Lu Wang, CSE, University of Michigan

Research Overview

My research activities focus on training and using large language models (LLMs) to answer the following language-related questions:

(1) Trustworthy LLMs: How to build models to generate factual and attributable content (Cao and Wang, EMNLP 2021; Liu et al, EMNLP 2024)? And how to calibrate their confidence based on what they know and what they don't know (Liu et al., ICLR 2024)? I share my thoughts on factuality of GenAI in this article and on AI safety and its usage in this webinar.

(2) Reasoning: How to train models with improved reasoning skills using self-verification and step-wise rewards (Zhang et al., ACL findings 2024; Khalifa et al., EMNLP findings 2023)?

(3) Evaluating LLMs: How to evaluate models' performance on challenging and in-the-wild tasks beyond traditional benchmarks with multi-choice or short references (Jabbour et al., arXiv 2025; Zhang et al., arXiv 2025; Bayat et al., arXiv 2025)? How to evaluate specific properties of LLMs, such as long-context understanding (Zou et al., arXiv 2025)? Some of my thoughts on AI evaluation can be found in this article.

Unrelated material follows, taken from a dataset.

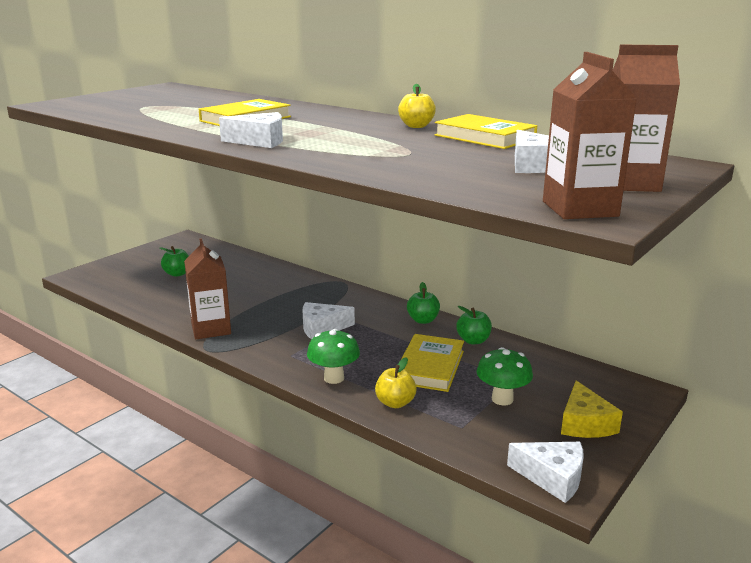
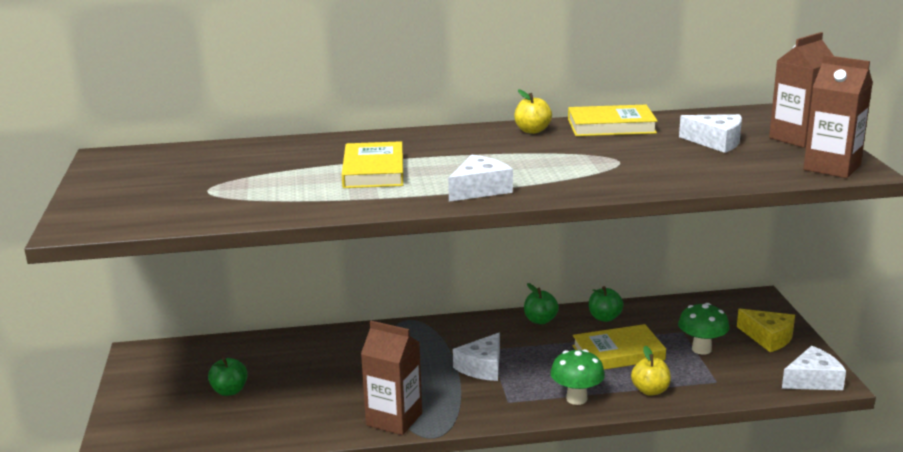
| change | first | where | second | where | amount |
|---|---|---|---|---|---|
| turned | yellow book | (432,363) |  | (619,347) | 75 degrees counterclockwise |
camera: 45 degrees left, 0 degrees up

(4) Narrative understanding: How human values are reflected in the story-telling processes and how does that influence the target audience (Zhang et al., NAACL 2024; Wu et al., EMNLP 2023)? And whether LLMs can discern values of human perspectives in narratives (Lee et al., arXiv 2025)?

For core natural language processing (NLP) problems, I have been building summarization systems for inputs of long documents (Huang et al., NAACL 2021) and from multiple sources (Peper et al., NAACL 2024) and developing controllable generation techniques (Liu et al., ACL 2023).

I am also interested in building AI applications to achieve domain impacts, including developing argument mining models (Hua and Wang, ACL findings 2022) to support writing assistants building (Nair et al., EMNLP 2024) and using information extraction and sentiment analysis models to understand how media informs and persuades the public by selecting and packaging information (Fan et al., EMNLP 2019).

Ongoing Projects

Argument Graph Supported Multi-Level Approach for Argumentative Writing Assistance, National Science Foundation (NSF).
CAREER: Long Document Summarization with Question-Summary Hierarchy and User Preference Control, National Science Foundation (NSF).
Computational Modeling of Narrative Representation, Shaping, and Influence, Air Force Office of Scientific Research (AFOSR).
Collaborative Research: III: Small: Entity- and Event-driven Media Bias Detection, National Science Foundation (NSF).
Effective and Fine-grained Feedback for Enhanced Language Model Reasoning and Alignment, LG AI Research.
Multi-Document Reasoning with Large Language Models, Cisco Systems.

Past Projects

Collaborative Research: From User Reviews to User-Centered Generative Design: Automated Methods for Augmented Designer Performance, National Science Foundation (NSF).
Knowledge-grounded Scientific Reasoning, LG AI Research.
RI: Small: Collaborative Research: Computational Methods for Argument Mining: Extraction, Aggregation, and Generation, National Science Foundation (NSF).
Reasoning with Large Models, LG AI Research.
Machine Translation for English Retrieval of Information in Any Language (MATERIAL), Intelligence Advanced Research Projects Activity (IARPA).
Measuring the Effects of Peer Sharing on Fake and Polarized News Consumption, Social Science Research Council (SSRC).
CRII: RI: Towards Abstractive Summarization of Meetings, National Science Foundation (NSF).